Bridget returns to Los Angeles for a brief visit in May 2013, having been residing in New York with Owen, Jackie and Logan. In August 2015, she returns for Rick and Maya's wedding, and in February 2016, she returned to visit her family and discuss what's been happening, including Brooke's feelings for Bill Spencer, Jr., who is married to Katie. In August 2018, Bridget returns for Hope and Liam's wedding. She returns the following month to attend Katie's marriage to Thorne, and later that Christmas to visit her family. She returns briefly in March 2020 to attend a family party reuniting Brooke and Ridge; however, the party turns sour when it is revealed that Brooke kissed Bill.

==Reception==
For her portrayal of Bridget, Finnigan won the Outstanding Younger Actress in a Drama Series trophy at the Daytime Emmy Awards in three consecutive years: 2002, 2003 and 2004. Finnigan along with Jennifer Landon is the most awarded actress in this category, and in 2003 The Bold and the Beautiful made Daytime Emmy history when both Susan Flannery won the award for Outstanding Lead Actress in a Drama Series and Finnigan won for Outstanding Younger Actress for the second year running. In 2024, Jones was shortlisted for the Daytime Emmy Award for Outstanding Guest Performer in a Drama Series for her role as Bridget.

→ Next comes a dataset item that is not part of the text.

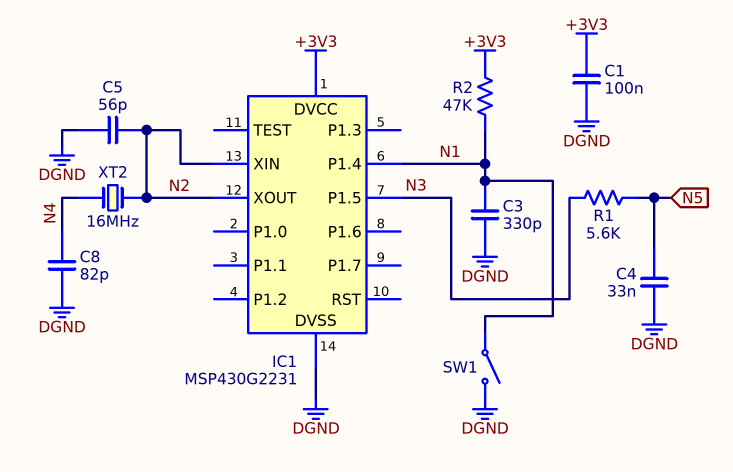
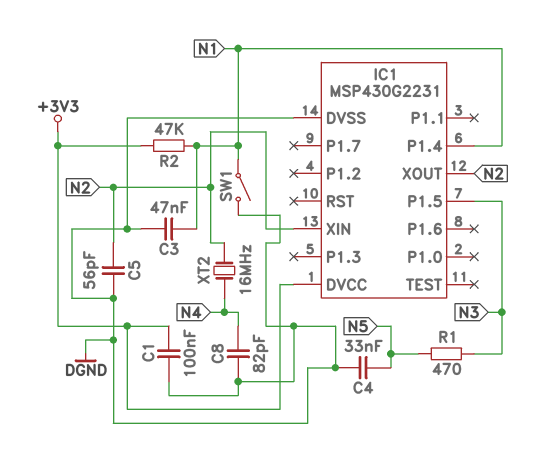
C3: 330pF (DGND, N1) -> 47nF (DGND, N1)
R1: 5.6k (N3, N5) -> 470 (N3, N5)

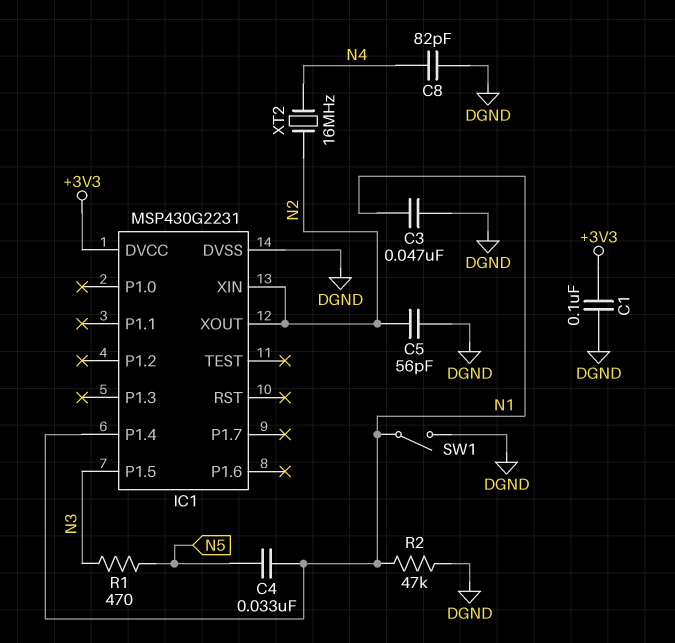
C4: 33nF (DGND, N5) -> 33nF (N1, N5)
R2: 47k (+3V3, N1) -> 47k (DGND, N1)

Ian Spelling from the Reading Eagle newspaper observed: "Like any good soap character, Bridget has experienced her share of ups and downs, calamities and moments of bliss." Tommy Garrett of Canyon News wrote that Jones "soon won over fans and critics alike" after taking over the role, which he described as one of the "most fascinating" characters on daytime television. In reference to Bridget's affair with Owen, Michael Logan of TV Guide called her "the scandal queen who split town last year after giving birth to her father-in-law's baby". A writer from the Jamaica Gleaner said that Bridget's vulnerability is often "heightened by the fact that it's the people who are supposed to love her best who hurt her most", including her mother, as "Ideally, moms and daughters like to share things: clothes, secrets, recipes. But with Brooke and Bridget, it's been Bridget's spouses."

When Bridget and Owen shared a kiss in January 2009, Jamey Giddens of Daytime Confidential called them a "smoking hot couple-in-training" and wrote, "Finally, a sexy, young adult couple who isn’t related". When Jones confirmed a Bridget and Owen pairing, Giddens said it was "a reason to keep B&B on my DVR." After Bridget's reunion with Nick in May 2009, Daily News writer Carolyn Hinsey said, "One could make the argument that Bridget could use a little self-respect, too, for hooking up with Nick ... again." In December 2011, Sara Bibel of Xfinity criticized the soap for portraying Owen falling in love with Bridget "off-camera" instead of giving them screen-time.

In 2022, Charlie Mason from Soaps She Knows placed Bridget 18th on his ranked list of The Bold and the Beautiful’s Best of the Best Characters Ever, commenting "Is Jennifer Finnigan's (and then Ashley Jones') character a doctor dedicated to healing? A fashion designer happy to hide behind the alias Madame X? We're still not sure and, therefore, fascinated!"